Em cenário fragmentado, marcas precisam criar novos formatos, pensados para cada ambiente

Renata Fernandes, da Globo; Luis Camargo, IAB Brasil; Salomão Junior, da Magnite; e Breno Barcelos, do Google (moderador)

As novas fronteiras da mídia e a monetização das telas convergentes foram tema de debate nesta segunda-feira, dia 19 de agosto, no Congresso SET Expo, em São Paulo. O painel abordou as oportunidades de negócios e desafios de tecnologia no mundo das telas conectadas, num contexto onde as últimas fronteiras do offline estão se dissolvendo e a própria televisão está cada vez mais digital, e as principais oportunidades para as marcas se conectarem aos seus consumidores nessas jornadas fragmentadas. 

Diferentes stakeholders que fazem parte desse ecossistema participaram do papo. Diretora de produtos publicitários digitais da Globo, Renata Fernandes destacou que dentro da empresa, ao falar de TV aberta, é claro que a penetração dela num país como o Brasil, considerando especialmente sua gratuidade, é imbatível em termos de alcance. Mas eles têm valorizado para além disso a questão da simultaneidade. "Não é só sobre um volume de milhões de pessoas. Hoje, olhando na soma, vários meios e plataformas podem ter uma entrega para milhões de espectadores, dependendo do recorte. Mas quando falamos sobre entregar essa audiência ao mesmo tempo, não temos nada que chegue perto da TV aberta. Ela ainda tem muita importância dentro da cadeia estratégica de publicidade, principalmente para essa conexão entre audiência e marcas", afirmou. 

Uma vez que o ecossistema digital também traz uma série de vantagens competitivas – como segmentação, comunicação mais direcionada e estratégias que falem em momentos diferentes do funil de conversão -, o desafio é juntar, do ponto de vista de produtos publicitários, uma jornada única para as marcas. "É claro que um mundo mais abundante do ponto de vista de players e possibilidades, com mais lugares para anunciar, é rico para a cadeia como um todo, mas desafiador também. Hoje, a cadeia de veículos está hiper fragmentada.
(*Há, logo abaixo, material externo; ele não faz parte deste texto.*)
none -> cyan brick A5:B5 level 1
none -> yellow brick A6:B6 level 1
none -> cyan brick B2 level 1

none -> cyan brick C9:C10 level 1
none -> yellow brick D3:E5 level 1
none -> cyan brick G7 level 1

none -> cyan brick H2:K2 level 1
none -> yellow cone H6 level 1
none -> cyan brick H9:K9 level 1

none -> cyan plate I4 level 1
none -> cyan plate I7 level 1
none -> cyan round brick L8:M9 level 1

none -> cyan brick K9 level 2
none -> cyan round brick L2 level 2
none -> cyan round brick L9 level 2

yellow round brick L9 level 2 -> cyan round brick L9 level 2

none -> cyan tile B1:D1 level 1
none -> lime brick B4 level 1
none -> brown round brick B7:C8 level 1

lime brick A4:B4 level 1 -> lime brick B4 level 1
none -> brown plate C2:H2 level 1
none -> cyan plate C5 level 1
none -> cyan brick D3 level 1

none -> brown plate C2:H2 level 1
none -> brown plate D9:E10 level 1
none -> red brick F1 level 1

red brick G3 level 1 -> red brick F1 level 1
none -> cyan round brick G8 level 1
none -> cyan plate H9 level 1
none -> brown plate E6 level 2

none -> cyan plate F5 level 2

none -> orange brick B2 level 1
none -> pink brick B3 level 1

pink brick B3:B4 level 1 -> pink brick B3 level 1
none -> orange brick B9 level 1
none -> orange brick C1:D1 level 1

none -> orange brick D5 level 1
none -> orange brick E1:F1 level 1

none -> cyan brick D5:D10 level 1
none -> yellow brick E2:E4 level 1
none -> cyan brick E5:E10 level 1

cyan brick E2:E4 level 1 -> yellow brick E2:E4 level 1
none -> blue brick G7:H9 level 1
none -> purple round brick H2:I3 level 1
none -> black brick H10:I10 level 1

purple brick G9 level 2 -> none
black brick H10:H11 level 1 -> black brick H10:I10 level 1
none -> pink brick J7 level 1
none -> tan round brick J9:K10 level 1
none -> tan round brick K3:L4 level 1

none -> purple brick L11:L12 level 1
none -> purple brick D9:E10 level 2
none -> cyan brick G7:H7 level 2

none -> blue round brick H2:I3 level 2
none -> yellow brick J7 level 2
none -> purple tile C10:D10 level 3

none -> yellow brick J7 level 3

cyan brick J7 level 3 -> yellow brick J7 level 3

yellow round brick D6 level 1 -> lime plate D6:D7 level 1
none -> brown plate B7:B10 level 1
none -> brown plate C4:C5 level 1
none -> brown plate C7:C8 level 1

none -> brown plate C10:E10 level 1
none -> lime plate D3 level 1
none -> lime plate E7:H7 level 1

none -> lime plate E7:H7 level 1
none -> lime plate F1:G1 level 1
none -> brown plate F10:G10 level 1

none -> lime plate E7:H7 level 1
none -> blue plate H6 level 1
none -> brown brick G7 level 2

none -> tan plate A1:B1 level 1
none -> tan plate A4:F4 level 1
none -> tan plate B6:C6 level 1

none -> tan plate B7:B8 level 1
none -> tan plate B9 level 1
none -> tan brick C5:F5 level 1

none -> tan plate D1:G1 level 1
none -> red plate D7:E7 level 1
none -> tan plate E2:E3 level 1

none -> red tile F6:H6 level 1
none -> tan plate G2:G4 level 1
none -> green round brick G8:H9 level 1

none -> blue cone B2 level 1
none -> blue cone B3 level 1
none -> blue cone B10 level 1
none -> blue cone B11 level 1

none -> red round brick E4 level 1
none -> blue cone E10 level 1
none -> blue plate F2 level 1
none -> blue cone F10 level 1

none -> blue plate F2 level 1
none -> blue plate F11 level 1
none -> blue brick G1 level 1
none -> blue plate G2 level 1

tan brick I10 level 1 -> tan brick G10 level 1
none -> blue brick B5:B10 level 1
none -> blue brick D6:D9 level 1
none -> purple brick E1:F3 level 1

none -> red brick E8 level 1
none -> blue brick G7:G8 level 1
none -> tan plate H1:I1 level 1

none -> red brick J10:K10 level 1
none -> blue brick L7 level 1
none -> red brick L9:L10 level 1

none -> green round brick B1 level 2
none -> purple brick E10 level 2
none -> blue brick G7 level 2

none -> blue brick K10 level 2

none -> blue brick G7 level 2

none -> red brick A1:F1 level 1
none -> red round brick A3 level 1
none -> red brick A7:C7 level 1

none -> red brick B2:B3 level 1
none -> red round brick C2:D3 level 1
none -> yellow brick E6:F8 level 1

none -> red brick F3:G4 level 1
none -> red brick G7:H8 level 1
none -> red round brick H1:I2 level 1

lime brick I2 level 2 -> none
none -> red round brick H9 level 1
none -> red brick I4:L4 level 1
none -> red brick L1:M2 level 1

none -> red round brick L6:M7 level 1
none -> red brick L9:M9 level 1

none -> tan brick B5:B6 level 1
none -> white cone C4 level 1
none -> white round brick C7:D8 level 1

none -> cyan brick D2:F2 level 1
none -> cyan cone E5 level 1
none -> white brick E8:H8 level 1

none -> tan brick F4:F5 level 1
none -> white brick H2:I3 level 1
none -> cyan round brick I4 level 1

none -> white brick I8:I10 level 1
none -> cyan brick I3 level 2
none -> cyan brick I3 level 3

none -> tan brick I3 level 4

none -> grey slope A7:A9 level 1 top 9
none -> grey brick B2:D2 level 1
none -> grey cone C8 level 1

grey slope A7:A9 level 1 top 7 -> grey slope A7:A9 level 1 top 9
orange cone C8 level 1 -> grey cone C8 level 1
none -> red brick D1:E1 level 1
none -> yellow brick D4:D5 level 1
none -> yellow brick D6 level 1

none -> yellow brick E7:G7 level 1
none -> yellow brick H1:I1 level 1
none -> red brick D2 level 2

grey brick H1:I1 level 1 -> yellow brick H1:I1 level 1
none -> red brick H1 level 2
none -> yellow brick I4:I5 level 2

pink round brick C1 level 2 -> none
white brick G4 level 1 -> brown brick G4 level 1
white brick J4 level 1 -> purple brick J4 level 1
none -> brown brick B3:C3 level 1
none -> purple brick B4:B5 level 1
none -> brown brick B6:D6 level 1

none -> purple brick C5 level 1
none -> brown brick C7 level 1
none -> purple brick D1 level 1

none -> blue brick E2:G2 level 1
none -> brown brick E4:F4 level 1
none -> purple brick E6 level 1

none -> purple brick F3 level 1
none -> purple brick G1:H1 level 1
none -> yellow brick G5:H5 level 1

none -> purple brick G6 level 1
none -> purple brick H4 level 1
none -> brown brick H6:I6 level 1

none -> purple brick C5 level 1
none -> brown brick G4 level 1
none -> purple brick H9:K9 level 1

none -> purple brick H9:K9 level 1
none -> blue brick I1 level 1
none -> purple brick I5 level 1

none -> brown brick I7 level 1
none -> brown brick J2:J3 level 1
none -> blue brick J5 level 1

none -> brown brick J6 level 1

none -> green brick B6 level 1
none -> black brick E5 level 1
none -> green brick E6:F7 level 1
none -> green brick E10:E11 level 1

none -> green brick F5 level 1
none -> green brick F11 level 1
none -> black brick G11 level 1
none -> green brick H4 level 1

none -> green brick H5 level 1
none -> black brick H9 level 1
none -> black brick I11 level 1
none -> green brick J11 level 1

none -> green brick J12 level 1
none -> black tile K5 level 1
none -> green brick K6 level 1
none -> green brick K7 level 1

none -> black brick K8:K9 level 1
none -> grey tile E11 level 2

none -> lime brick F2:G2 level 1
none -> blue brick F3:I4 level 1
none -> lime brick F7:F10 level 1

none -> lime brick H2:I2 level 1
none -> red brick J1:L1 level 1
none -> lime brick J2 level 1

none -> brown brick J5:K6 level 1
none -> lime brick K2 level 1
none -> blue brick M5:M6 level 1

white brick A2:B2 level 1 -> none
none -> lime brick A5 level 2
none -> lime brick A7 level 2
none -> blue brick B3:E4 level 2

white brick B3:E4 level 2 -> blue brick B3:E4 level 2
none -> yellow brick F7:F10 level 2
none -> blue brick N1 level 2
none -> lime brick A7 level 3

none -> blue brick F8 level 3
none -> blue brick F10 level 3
Coordenar essa fragmentação, ou seja, o volume de dinheiro que vai para cada meio ou plataforma, e depois ainda coordenar tudo isso num pós-venda para ter uma visão integrada entre agência e anunciante entenderem se aquele investimento teve retorno, é um grande desafio", apontou. Para Fernandes, outro ponto sensível é o fato de que os usuários não estão em um lugar só, o que significa que a mesma pessoa é impactada e reimplantada em diferentes momentos da jornada.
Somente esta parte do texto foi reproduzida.